Le 30 janvier 2019, alors que vous étiez d'astreinte, nous avons tenté de vous joindre à de multiples reprises, par email et par message texte pour réaliser une intervention. Ce n'est qu'après avoir reçu un énième message d'un manager que vous avez répondu. Votre réponse tardive a entraîné des frais supplémentaires dans la mesure ou nous avons dû envoyer un technicien basé plus loin pour réaliser l'intervention (qui n'a pris que 10 minutes).

Outre ces faits, vous avez refusé de travailler à de multiples reprises (le 6 avril 2018, le 18 septembre 2018 et le 19 décembre 2018).

- Problèmes relationnels et communication inappropriée

Vous avez par ailleurs eu un comportement inapproprié envers des clients ou fournisseurs, formulant certaines de vos opinions sans tact ou sens professionnel, votre de manière agressive.

Ainsi, en juin 2018, lors d'une intervention de maintenance à [Localité 4] pour CMA CGM, vous vous êtes plaint auprès du client du fait que vous aviez été obligé de venir à [Localité 4] pour réaliser les opérations de maintenance.

Le 21 août 2018, à [Localité 5], il vous a été demandé d'emmener un véhicule accidenté auprès de la gendarmerie GTA, afin qu'un garagiste le récupère (il avait préalablement été convenu avec celui-ci de ce rendez-vous, et le garagiste avait fait le déplacement spécialement dans ce but).

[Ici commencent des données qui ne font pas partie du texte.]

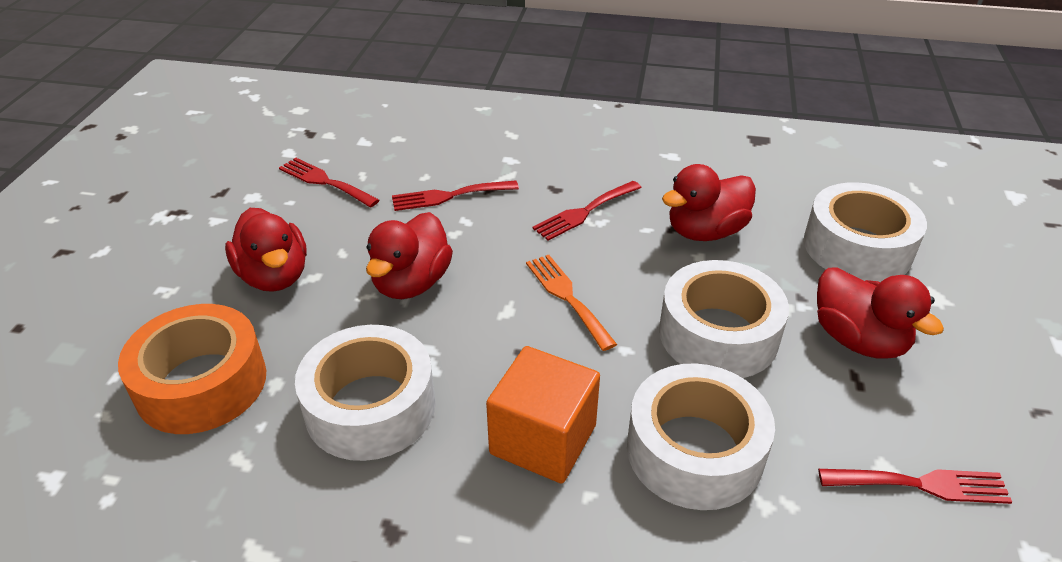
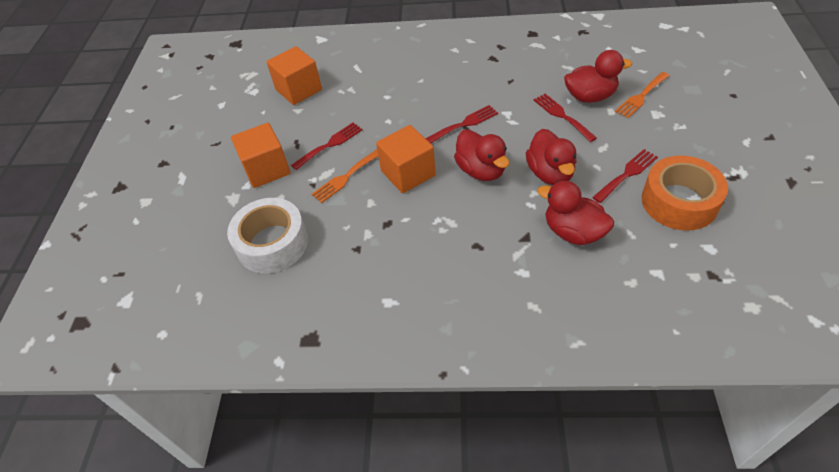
orange cube: 1 -> 3
orange fork: 1 -> 2
white tape: 4 -> 1

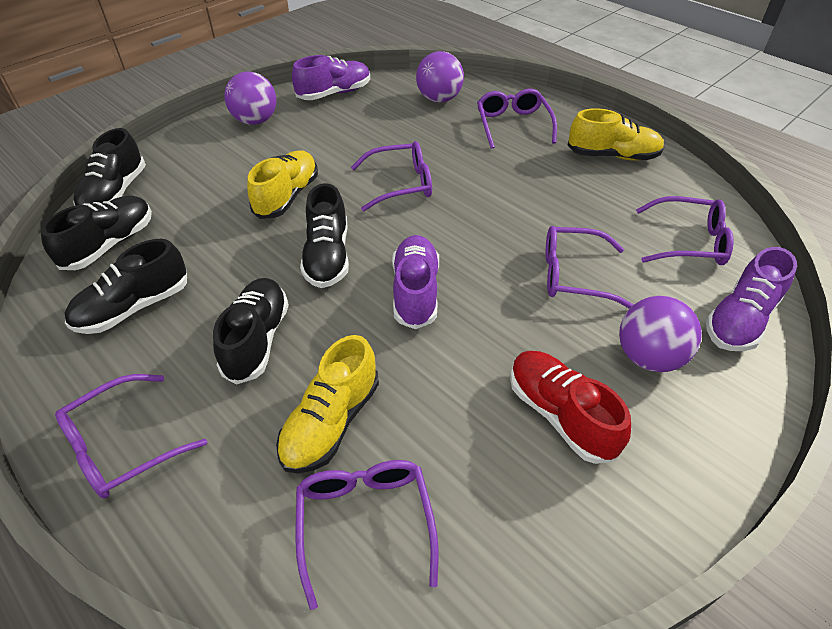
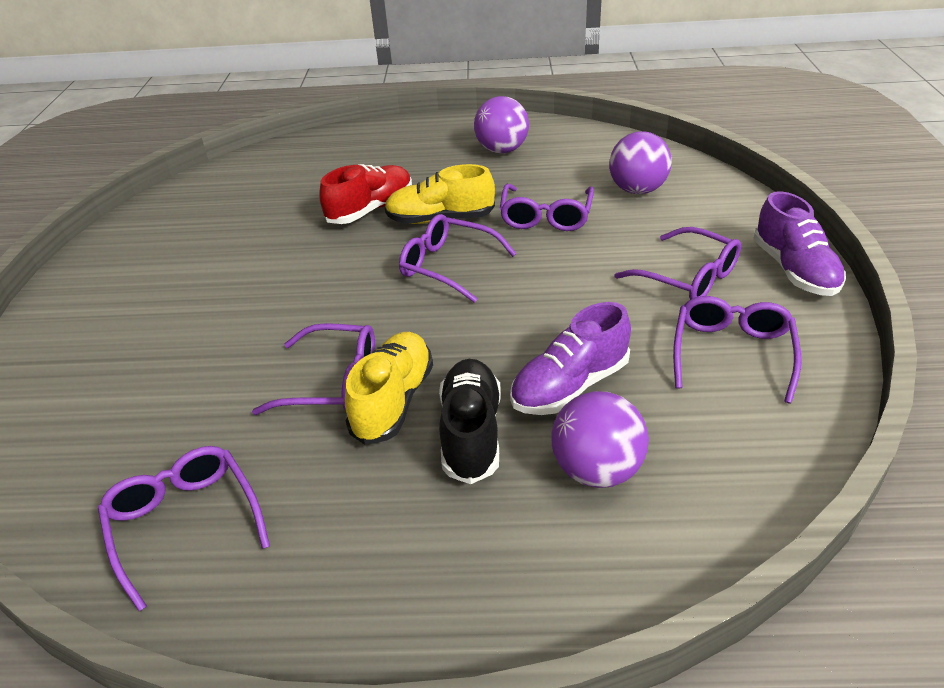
black shoe: 5 -> 1
purple shoe: 3 -> 2
yellow shoe: 3 -> 2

Nous avons reçu un appel du garagiste juste après le rendez-vous. Il s'est plaint du fait que vous avez eu envers lui un comportement très agressif, et il nous a indiqué qu'il n'avait jamais été traité ainsi de toute sa carrière. Pour toute explication, vous nous avez indiqué que le garagiste avait 15 minutes de retard.

En septembre 2018, lors d'une intervention sur un avion de Global Jet, vous avez indiqué au pilote que la checklist utilisée n'était pas de qualité, et que VistaJet avait une meilleure checklist. A la suite de ces propos, nous avons failli perdre ce client et avons dû formuler à de multiples reprises des excuses.

En juin 2019, plusieurs de nos interlocuteurs habituels (NetJets qui est l'un des plus gros clients

de Bombardier, et Swissport FBO) se sont plaints de votre attitude.

L'ensemble de ces éléments révèlent une insuffisance professionnelle.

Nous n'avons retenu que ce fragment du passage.